In secure multiparty classical computation, there exist many summation protocols, but they are unable to provide secure communications; whereas, the QSMS is unconditional secure as it uses the concepts of quantum mechanics. In secure multiparty quantum computation, there have been discussed many summation protocols. In 2002, Heinrich41 discussed a QSMS protocol. In 2003, Heinrich42 introduced another QSMS protocol with Boolean setting. In 2006, Hillery43 discussed a QSMS, based on two-particle entanglement. In 2007, Du et al.44 discussed a QSMS protocol based on non-orthogonal states. This protocol’s modulo is \(n+1,\) where total number of players is n. In 2010, Chen et al.45 implemented a QSMS protocol based on multi-particle entanglement with modulo 2. In 2014, Zhang et al.46 discussed a QSMS protocol based on polarization of photon with modulo 2. In 2015, Zhang et al.47 implemented a quantum summation protocol for three-party with modulo 2. There are some limitations in the above mentioned protocols44,45,46,47, as discussed below.

  • These protocols are based on a threshold approach of (nn), where all players need to perform the secure multiparty quantum summation. If any player is rational, then these protocols cannot be executed efficiently.

  • These protocols are not cost-efficient because they have bit-by-bit operations.

  • These protocols have some security issues because their modulo is too small.

Shi et al.48 implemented a QSMS protocol, which can compute the summation efficiently with large modulo p, but it has the threshold approach of (nn), where \(p=2^q\) and q is number of qubits. Shi and Zhang49 discussed a QSMS protocol, which can compute the summation efficiently, but it is not secure because it has only two-party. Zhang et al.50 implemented a QSMS protocol based on quantum secure multiparty computation, but its modulo is 2 only. Liu et al.51 discussed a QSMS protocol based on the threshold approach of (nn) with modulo 2, and its form of computation is bit-by-bit. In 2018, Yang and Ye52 discussed a QSMS protocol with modulo d. Its form of computation is secret-by-secret, but it has the threshold approach of (nn). In 2019, Jiao et al.53 discussed a QSMS protocol, which has the threshold approach of (nn), and its form of computation is bit-by-bit. In the same year, Zhang et al.54 have discussed a QSMS protocol. Its modulo is d, but it has the threshold approach of (nn). In 2020, Sutradhar and Om introduced a quantum secret sharing55 protocol. This protocol is efficient and has (tn) threshold approach, but it has more computational cost because it uses CNOT gate and SHA1. This protocol does not discuss about the realistic implementation, collective and coherent attacks.

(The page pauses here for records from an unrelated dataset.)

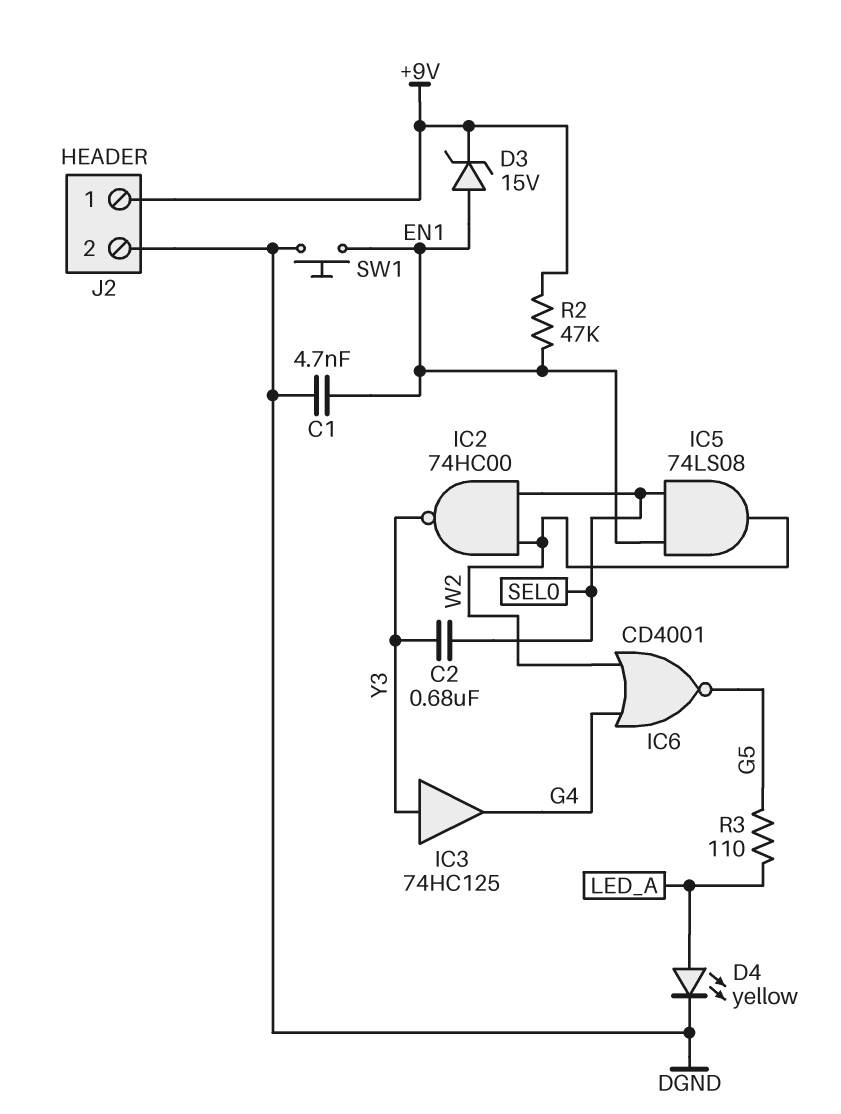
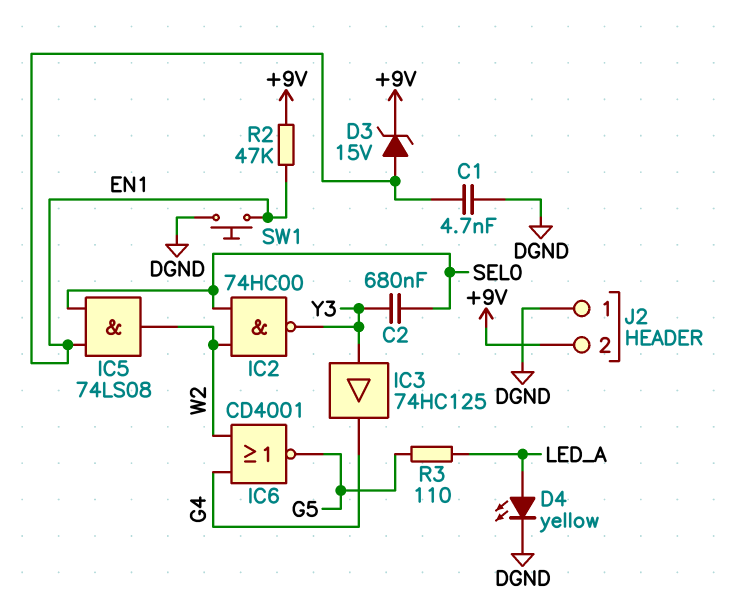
J2 pin 1: +9V -> DGND
J2 pin 2: DGND -> +9V

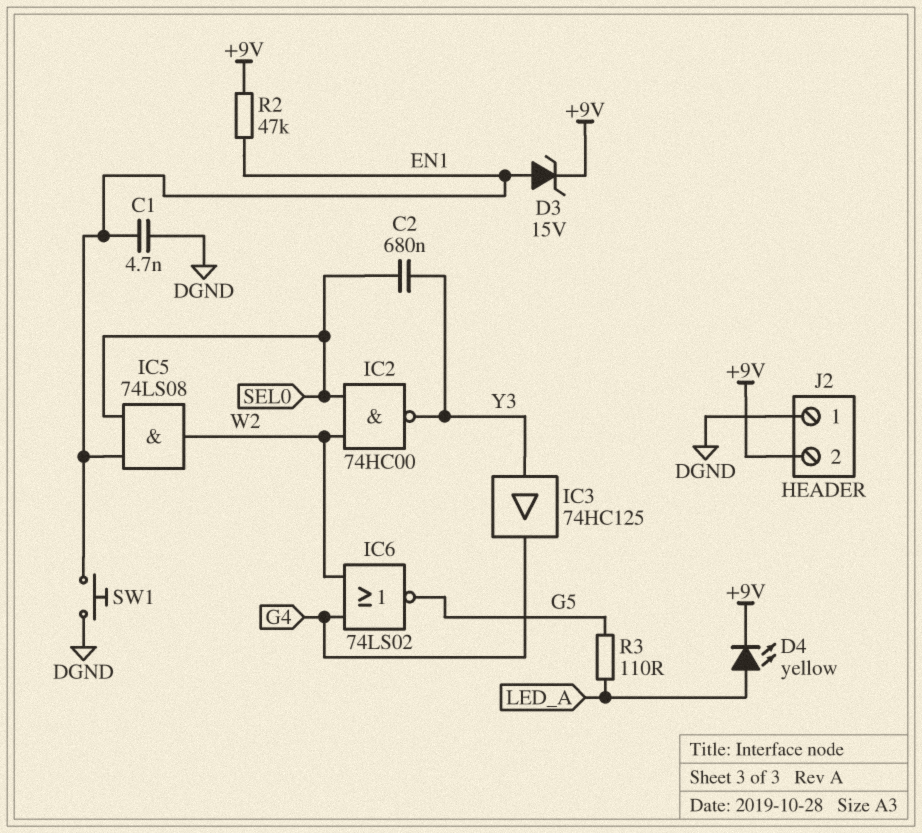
D4: LED yellow (A LED_A, K DGND) -> LED yellow (A LED_A, K +9V)
IC6: NOR CD4001 (in G4, in W2, out G5) -> NOR 74LS02 (in G4, in W2, out G5)

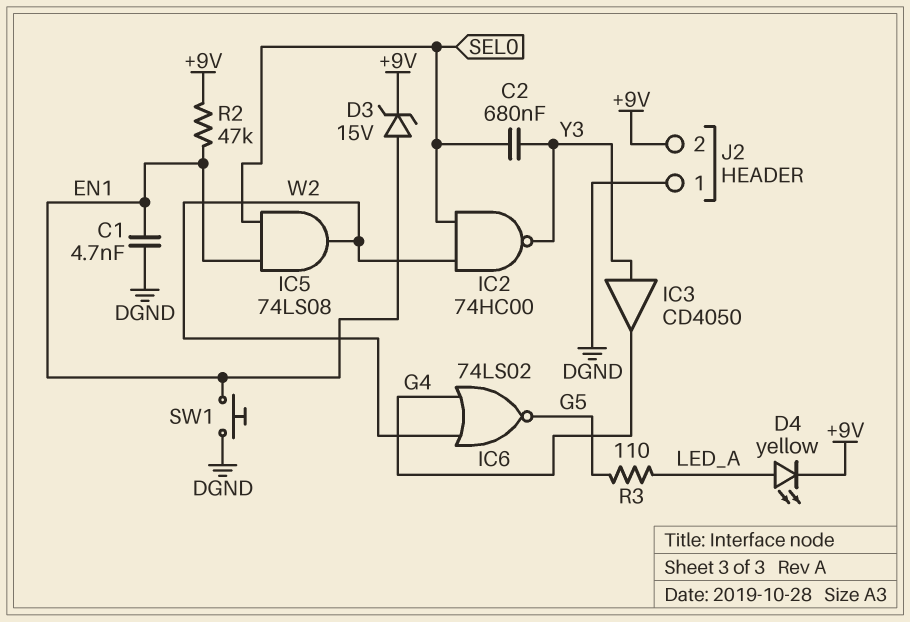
IC3: buffer 74HC125 (in Y3, out G4) -> buffer CD4050 (in Y3, out G4)

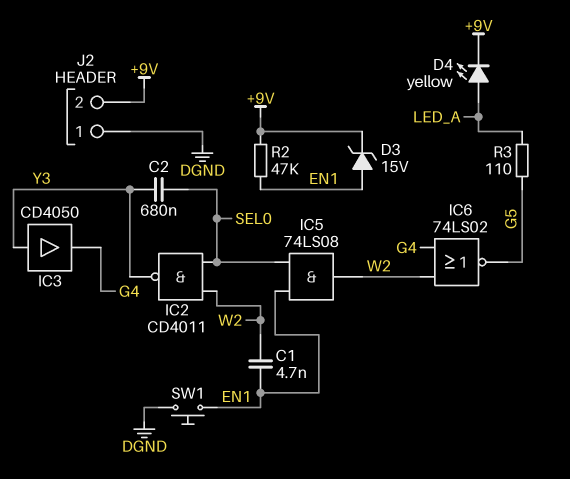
C1: 4.7nF (DGND, EN1) -> 4.7nF (EN1, W2)
IC2: NAND 74HC00 (in SEL0, in W2, out Y3) -> NAND CD4011 (in SEL0, in W2, out Y3)

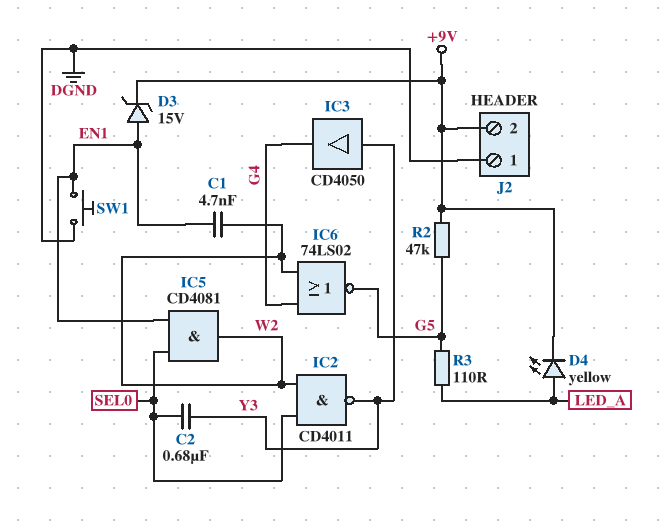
IC5: AND 74LS08 (in EN1, in SEL0, out W2) -> AND CD4081 (in EN1, in SEL0, out W2)
R2: 47k (+9V, EN1) -> 47k (+9V, G5)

In the same year, Sutradhar and Om56 discussed a multiparty quantum summation protocol. This protocol is efficient and has (kn) threshold approach, but it has more computational cost because it uses SUM gate, where k denotes the players of the qualified subset. This protocol does discuss about the collective and coherent attacks. Recently, Sutradhar and Om57 introduced another quantum protocol for secure multiparty summation. This protocol is efficient and has (tn) threshold approach, but it has more computational cost because it uses the SUM gate. This protocol does not discuss about the realistic implementation. Moreover, the proposed protocol is more secure, realistic and cost-effective as compared to the these protocols55,56,57. In this paper, we propose a QSMS protocol with a form of secret-by-secret computation. The proposed protocol has the threshold approach of (tn), where only t honest players need to execute the secure multiparty quantum summation efficiently and cost-effectively without disclosing their secrets.

Preliminaries

In this section, we discuss the Shamir’s Secret Sharing (SSS), Pauli operator, and Quantum Fourier Transform (QFT).

Shamir’s secret sharing

The SSS38 contains \({\mathbb {P}} = \{P_1, P_2, \dots , P_n\}\), a dealer, and n players. It is formed in two phases as discussed below.

Secret sharing phase

In this phase, the dealer uses \((t-1)\)-degree polynomial f(x) to share the secret and distribute those shares among n players, each player \(P_i\) contains only \(f(x_i)\), \(i=1, 2, \dots , n\).

Secret reconstruction phase

In this phase, reconstruction is performed by the threshold number of players using the Lagrange Interpolation, as discussed below.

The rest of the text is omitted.